De esto se trata esconder la diferencia: los adultos no son capaces de explicarle a les niñes que cada persona toma sus decisiones y que esas decisiones no siempre implican una familia de mamá y papá, esas personas deben mejor estar escondidas. También se trata de que los niñes y adultes trans tienen que seguir viviendo en cuerpos ajenos, propensos a la discriminación y al matoneo, porque su lugar es la clandestinidad para que nadie tenga que explicarle a su hijo o alumno las teorías de género. Y ni se diga de la protesta social: mejor que sigan trabajando por el mínimo y no se quejen así no les alcance para vivir, así mueran si tienen una emergencia y no los atiendan, así sus hijes no puedan estudiar porque la plata de la educación se la gastan en presupuesto militar. Mejor calladitos o “marchando” por el andén, pero mis privilegios, déjalos quietos. 

Entonces, en esto va la sociedad, “aceptamos la diferencia” mientras permanezca escondida, mientras no perturbe mi machismo, mientras no se le tenga que explicar a las nuevas generaciones que existe diversidad y que la tienen que respetar, mientras no se metan con MI modelo de familia, mi “opinión” discriminatoria y mis privilegios. 

Y esto no es realmente un avance, es la reproducción y mantenimiento del sistema patriarcal en el que ni las mujeres, ni los homosexuales, ni nadie “diferente”, deben tener un lugar público; un sistema en el que los estándares de masculinidad tóxica es la vara de medir a los niños, y con esto miles de prácticas violentas más. 
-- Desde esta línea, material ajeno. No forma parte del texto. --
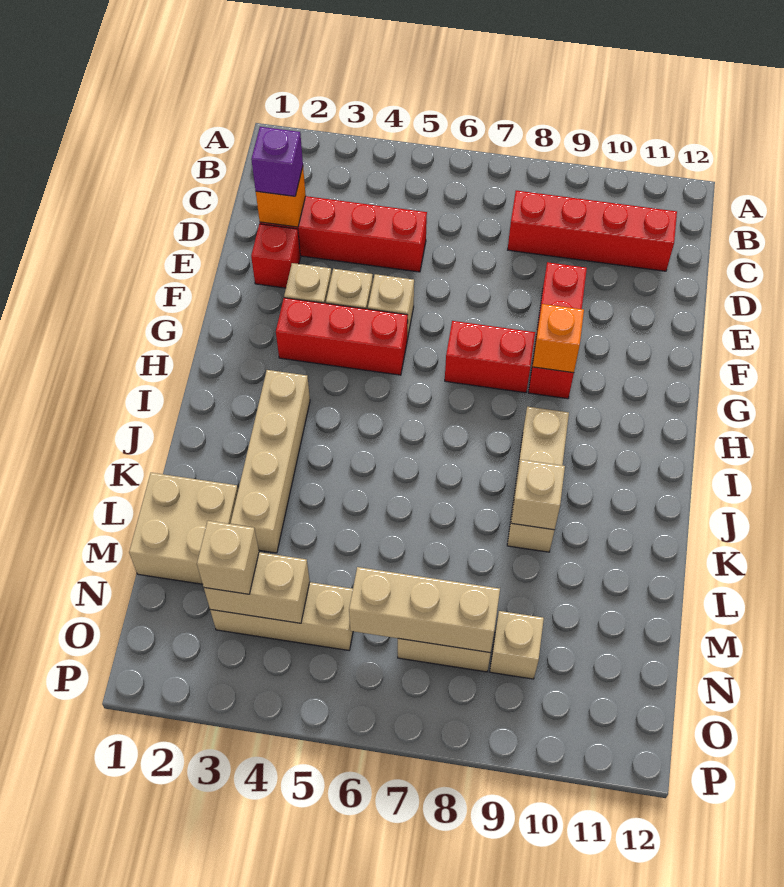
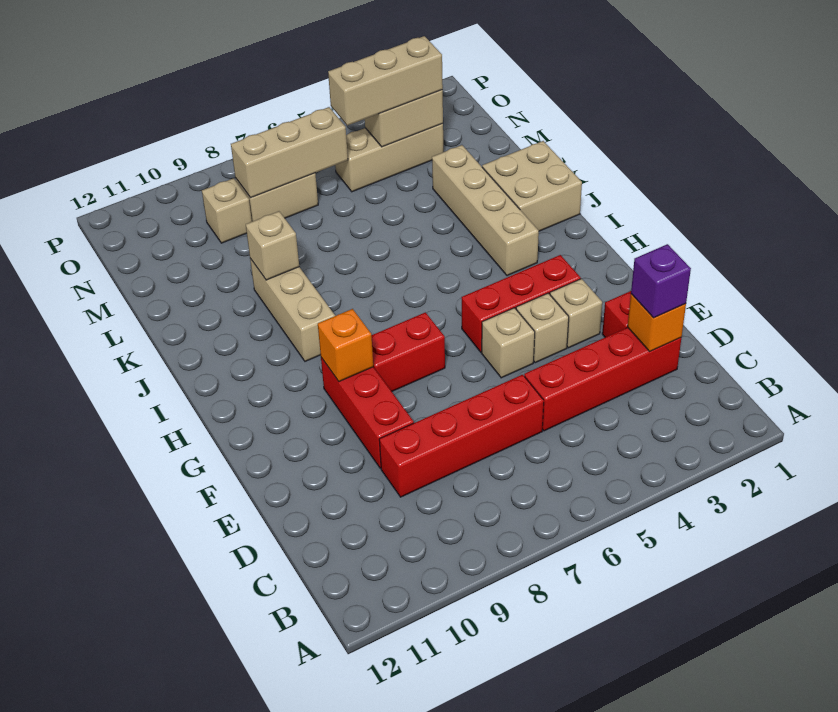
red brick C8:C11 level 1 -> red brick D6:D9 level 1
tan brick L1:M2 level 1 -> tan brick J1:K2 level 1
tan brick N3 level 3 -> tan brick N3:N5 level 3

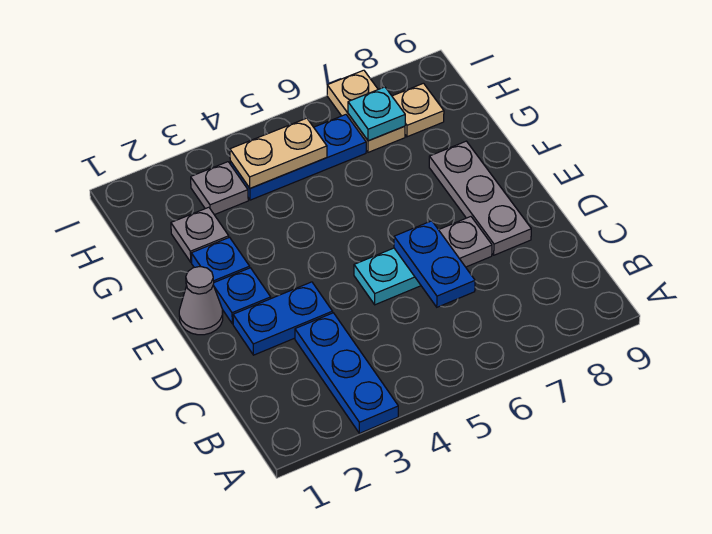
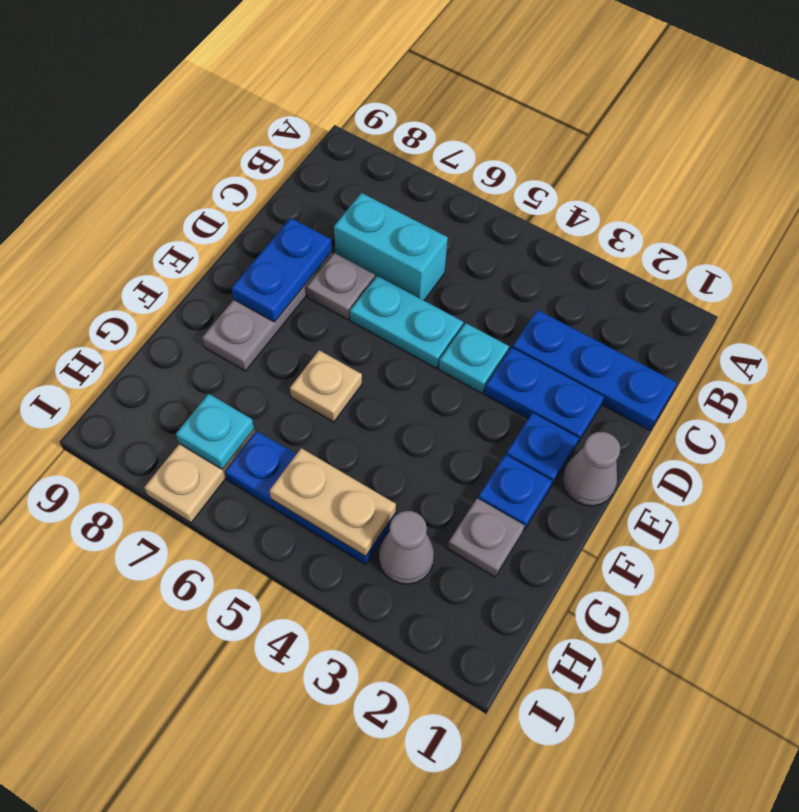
blue plate A3:C3 level 1 -> blue plate C1:C3 level 1
none -> cyan brick C6:C7 level 1
blue plate C6:D6 level 2 -> blue plate D8:E8 level 2
none -> cyan plate D4 level 1
grey plate H3 level 1 -> grey cone H3 level 1
tan plate H8 level 1 -> tan plate F6 level 1

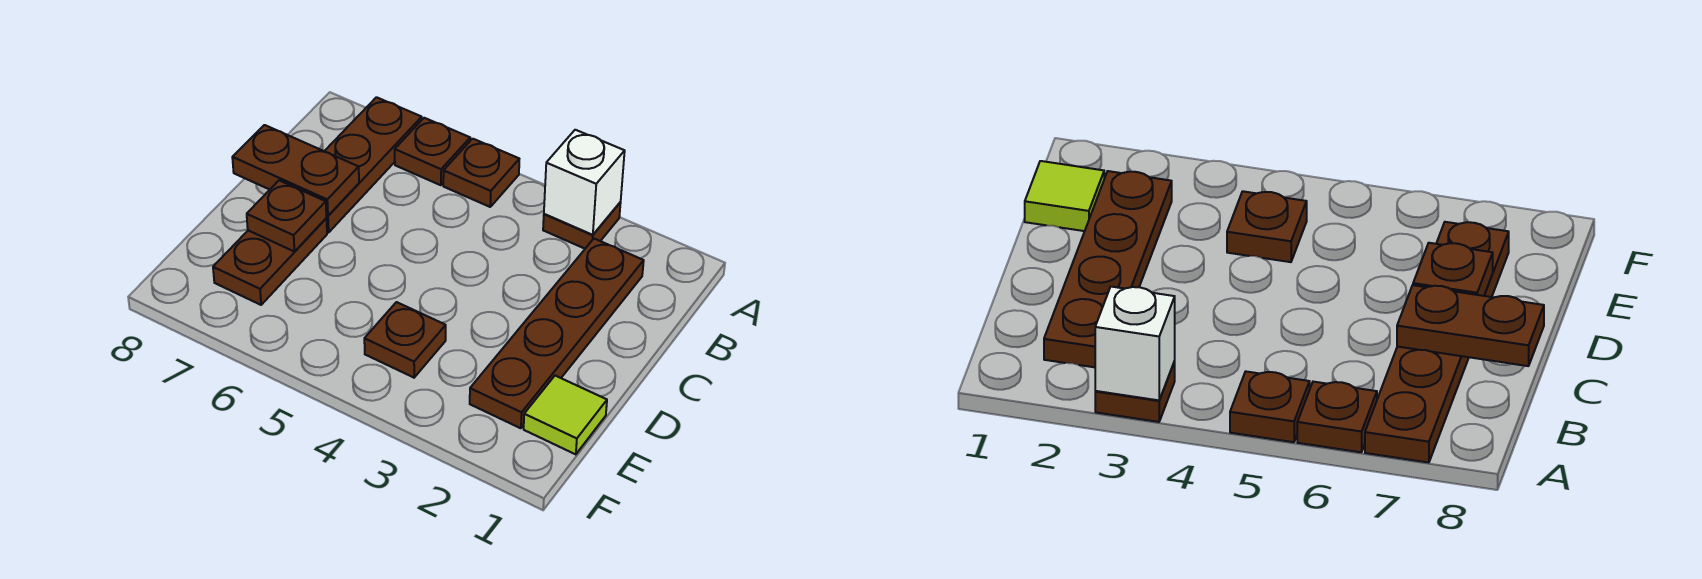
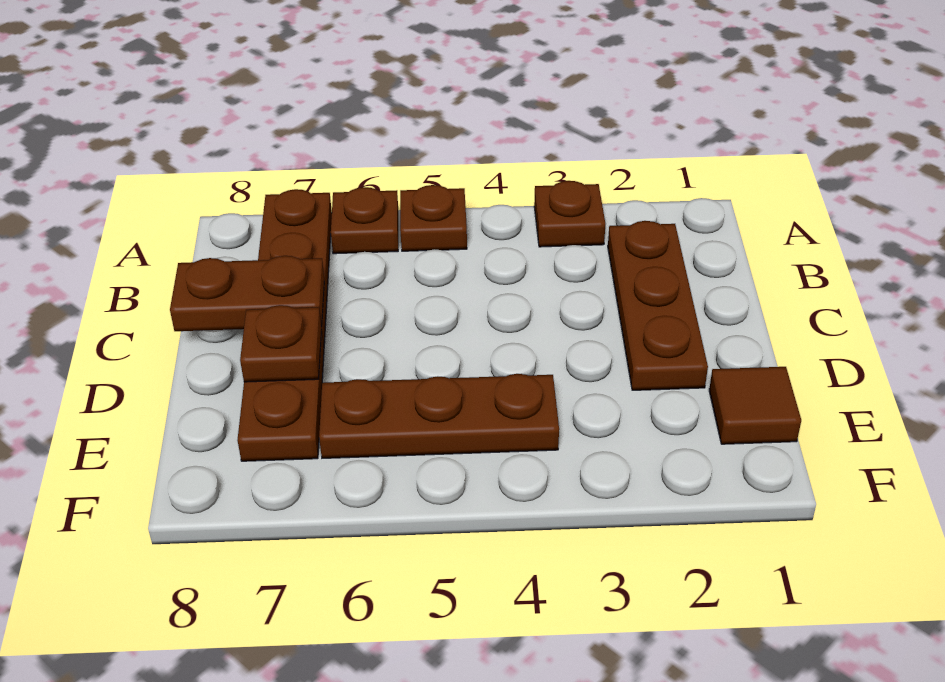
white brick A3 level 2 -> none
brown plate B2:E2 level 1 -> brown plate B2:D2 level 1
lime tile E1 level 1 -> brown tile E1 level 1
brown plate E4 level 1 -> brown plate E4:E6 level 1

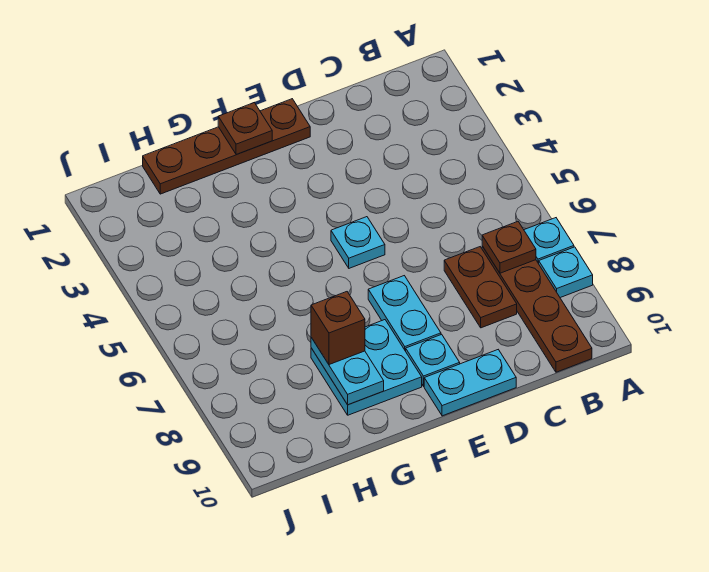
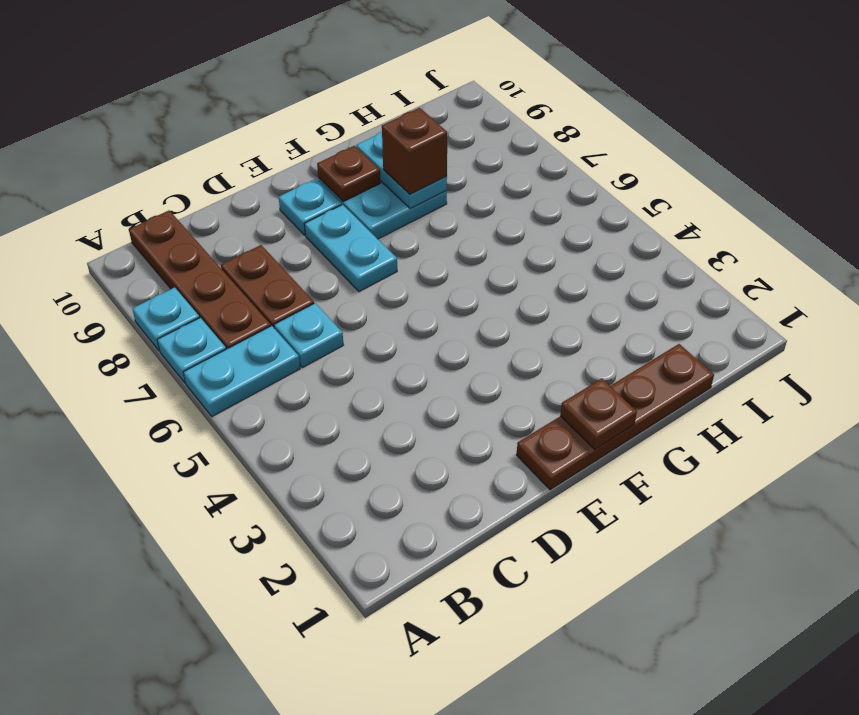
brown plate B7 level 2 -> brown plate F9 level 2
cyan plate D10:E10 level 1 -> cyan plate A6:B6 level 1
cyan plate E5 level 1 -> cyan plate C6 level 1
Que Claudia López sea alcaldesa, pero que mantenga su orientación sexual en privado; que no se bese con su pareja mientras celebra en público que ganó la alcaldía, pero Santos, Duque y Obama si porque “ellos si pueden manifestar afecto públicamente porque no son “diferentes””; que sea una mujer en el poder, chévere, pero que no grite mucho, que no hable de más, que no ponga a nadie en su lugar, que no denuncie nada con vehemencia. 

Así son las cosas, pero este ya no puede ser el modo de operar de la sociedad colombiana, de los métodos educativos y las decisiones políticas. Ya basta de ocultar y no nombrar las cosas, ya basta de que las personas se tengan que sentir diferentes y esconderse porque su vida se sale de la heteronormatividad y los lineamientos religiosos. Es hora de regirnos como sociedad con valores mínimos de solidaridad, comprensión, amor y respeto; o sencillamente regirnos por lo básico: los DERECHOS HUMANOS.